Thanks to this competitive advantage, management has announced that Tesco will try to keep food costs as low as possible for consumers. The company’s heavy investment in its infrastructure also means it can lower staffing costs through efficiency initiatives.
As well as these qualities, the corporation is incredibly diversified. It has a financial services business and mobile telecoms arm. Both of these divisions offer existing customers special benefits. This is another reason why Tesco is a consumer favourite. I think these benefits will draw consumers into the company at a time when bills are rising elsewhere.
That is not to say that the company is completely immune from the general pressures affecting the UK economy. It will have to foot the bill for rising energy prices and wage pressures. These may have an impact on its profit margins. The UK grocery sector is also incredibly competitive, and there are signs of a price war brewing.

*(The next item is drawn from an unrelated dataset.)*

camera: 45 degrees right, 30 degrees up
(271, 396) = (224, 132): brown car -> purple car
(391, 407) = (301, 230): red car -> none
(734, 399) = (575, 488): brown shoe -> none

Tesco will have to ensure that it keeps prices as low as possible to maintain its relationship with customers.
Tesco shares valuation
The firm is likely to face some challenges as we advance, but I think Tesco shares look cheap considering the group’s competitive advantages.

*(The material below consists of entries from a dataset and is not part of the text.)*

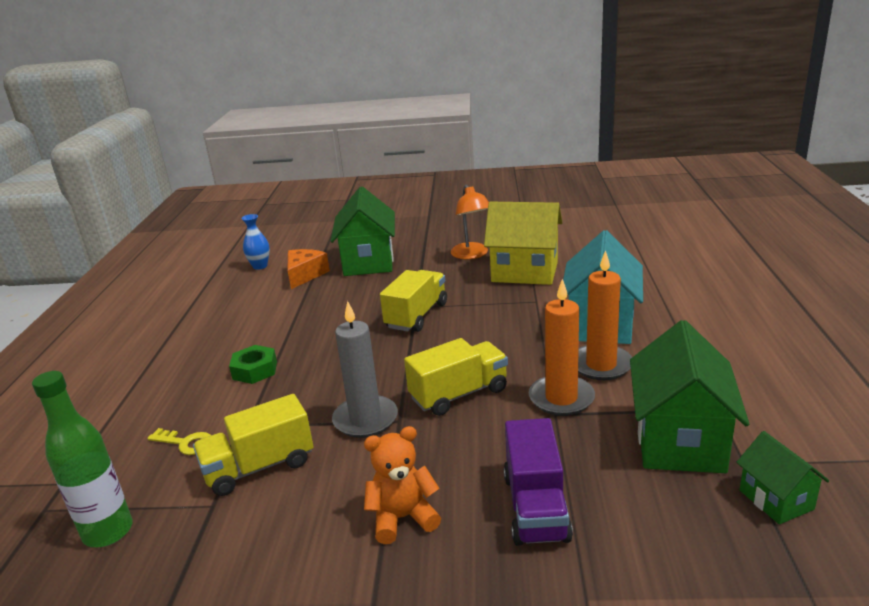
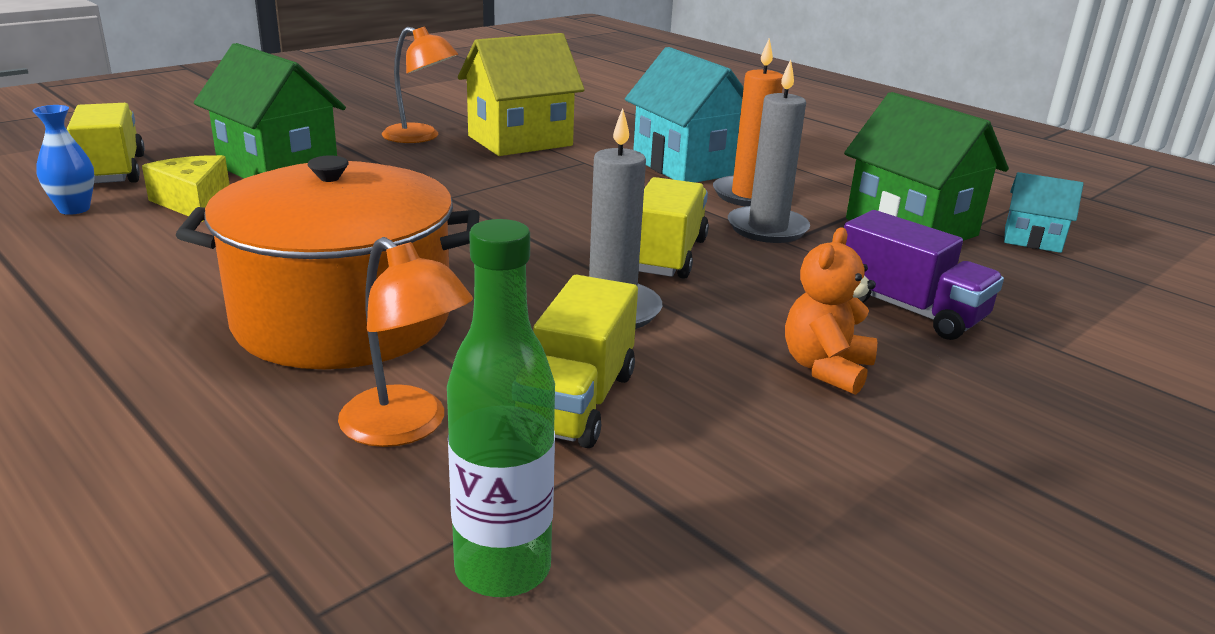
camera: 50 degrees left, 0 degrees up
(186, 443) = (406, 427): yellow key -> orange lamp
(255, 370) = (343, 318): green nut -> orange pot
(305, 275) = (193, 202): orange cheese -> yellow cheese
(416, 316) = (469, 205): yellow truck -> yellow truck (113, 171)
(561, 398) = (767, 228): orange candle -> grey candle
(776, 500) = (1032, 240): green house -> turquoise house

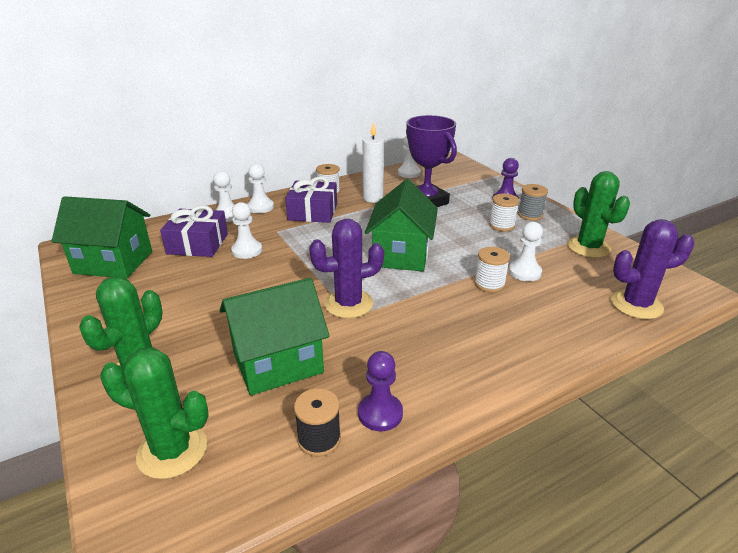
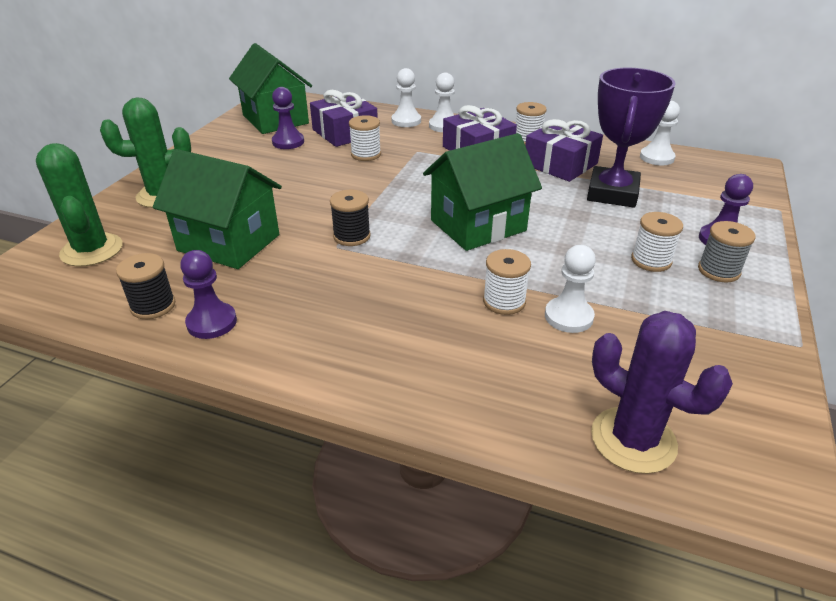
camera: 50 degrees right, 5 degrees up
(165, 273) = (288, 142): none -> purple pawn
(247, 250) = (366, 154): white pawn -> white spool
(348, 304) = (352, 236): purple cactus -> black spool
(373, 198) = (560, 164): white candle -> purple gift
(588, 247) = (719, 347): green cactus -> none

At the time of writing, the stock is trading at a forward price-to-earnings (P/E) multiple of just 12.8. It also offers a prospective dividend of 3.8%. I think that looks appealing in the current interest rate environment.
Meanwhile, the company’s five-year average P/E ratio is around 17 suggesting the shares are selling at a discount to their long-term average.
So overall, considering Tesco’s competitive advantages, the company’s current valuation, and future prospects, I think the stock is worth buying for my portfolio today.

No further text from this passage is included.